Is Safester Open Source?

All the so-called “client” code executed on phones and tablets is open source and published on GitHub.
(Safester’s source code for Windows, macOS and Linux is being finalized and will be published very soon in OpenSource on GitHub.)

How have you guaranteed that there is no backdoor in your code?

The absence of a backdoor is guaranteed by the fact that all client source code and encryption is open source and published. Therefore, source code can be freely examined by experts in order to verify its quality and security.
The presence of a backdoor or malicious action would be very easy to detect.

How can I make sure that the downloaded executables match the published source code?

The executable code installed on your Android phone or iPhone/iPad is not scrambled. The source code can be obtained from the executable by using the simple reverse engineering techniques available to any modern developer.
(Safester’s source code for Windows, macOS and Linux is published on GitHub.)

Why do you propose your own client software? Do you have a plug-in for Outlook, X, Y, or Z ?

The reason why Safester is a standalone piece of software is that it’s the best way to both guarantee strong encryption and immediate ease of use for all. Internet browsers are susceptible to security threats and having our own software removes any risk that would exist with a web/browser based solution.

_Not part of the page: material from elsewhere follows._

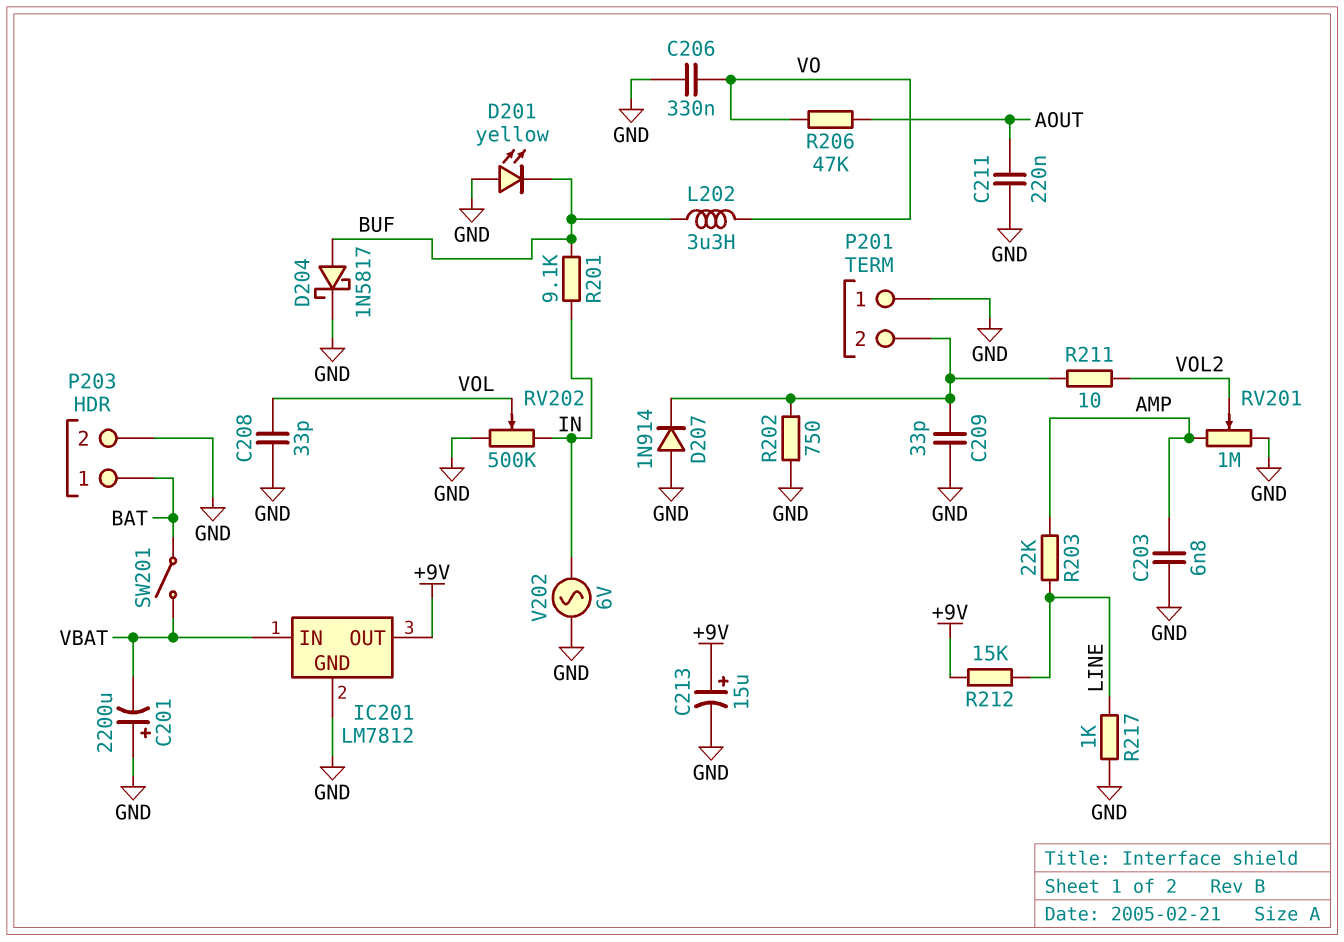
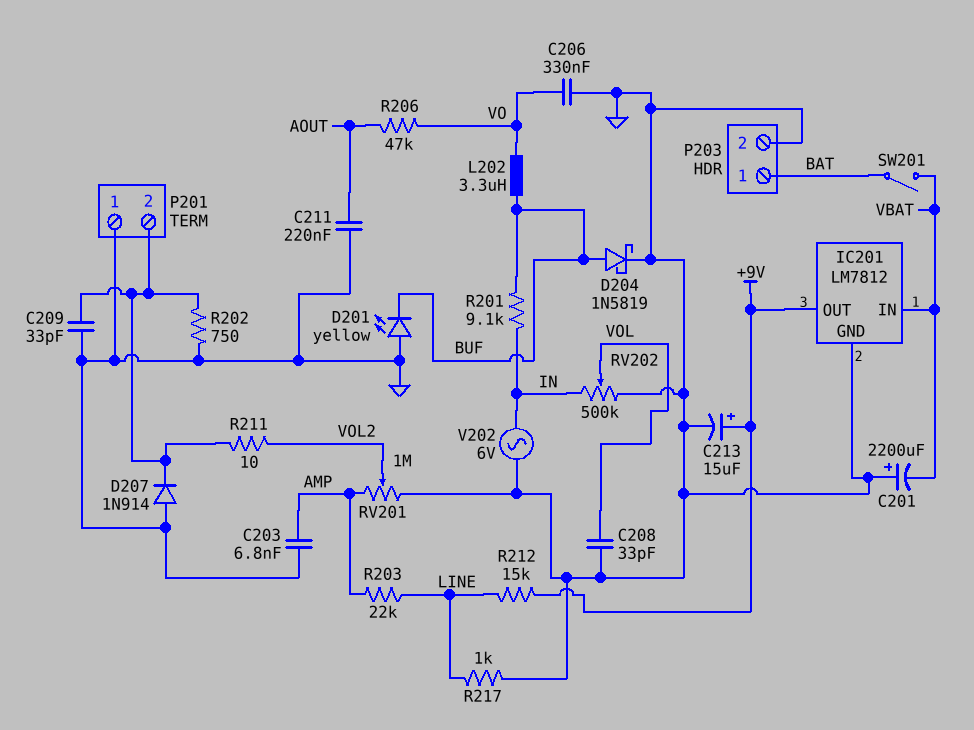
D204: schottky 1N5817 (A BUF, K GND) -> schottky 1N5819 (A BUF, K GND)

We don’t provide plug-in to for email clients software, because it’s much cleaner, easier, comfortable and secure for users to use a dedicated secured environment:

  • There is no technical mess between the email software and the plug-in, no settings and /or complicated rules to decide which message should be encrypted or not, etc.
  • It’s easier for the user to send an encrypted message. (In fact, he has nothing to learn!),
  • There is no risk to mess between clear and encrypted sends,
  • All sensitive messages are centralized, stored encrypted online with strong OpenPGP cryptography and can be accessed from any modern computer.

Private key, passphrase and email – what is stored on server and how

Do you store my private key?

Safester stores an encrypted version of your private key to give you portability. By keeping your private key (securely) on our server, we give you access to your key and thus your messages from any computer – you aren’t limited to the computer that holds your key.

How do you protect my private key storage?

First, your private key is protected cryptographically: Safester uses your passphrase to create a symmetric key which is used to encrypt your private key. The only way to decrypt your private key is through your passphrase.

Your private key in its encrypted form is only downloaded from the server upon successful login, limiting access to it. On top of this, the transfer between the Safester application and server is secured by HTTPS to prevent interceptions.

Finally, we have put a strong server infrastructure in place and are running the latest version and fixes of our software stack. This is to avoid any external access to the database where the encrypted private keys are stored.

Do you store my passphrase?

No. Never. Your passphrase is solely used to verify your identity and generate the key to decrypt your private key. We only keep an SHA-1 hashcode in
our records to establish your identity. That hashcode cannot be used to recreate your key as a SHA-1 hash is a one-way function.

I lost my passphrase! How can you help?

We can’t help, because the passphrase is never stored.

What happens if someone steals my passphrase?

If you have any reason to suspect that your passphrase has been compromised in any way, we urge you to contact us so we can suspend your account to prevent any unauthorized access. We will work with you to help you set a new passphrase to re-encrypt your private key. This will replace and erase the previous encrypted version of your private key.

How do you store the emails on the server?

Emails are stored in a combination of databases and file systems. Only their encrypted form is sent, stored and retrieved on our servers because of Safester’s end-to-end encryption system.

What happens if your server is hacked?

In the occurrence where one of our servers is hacked, the confidentiality of your emails is not compromised because the only data stored there is encrypted with your keys which are secured by your passphrase.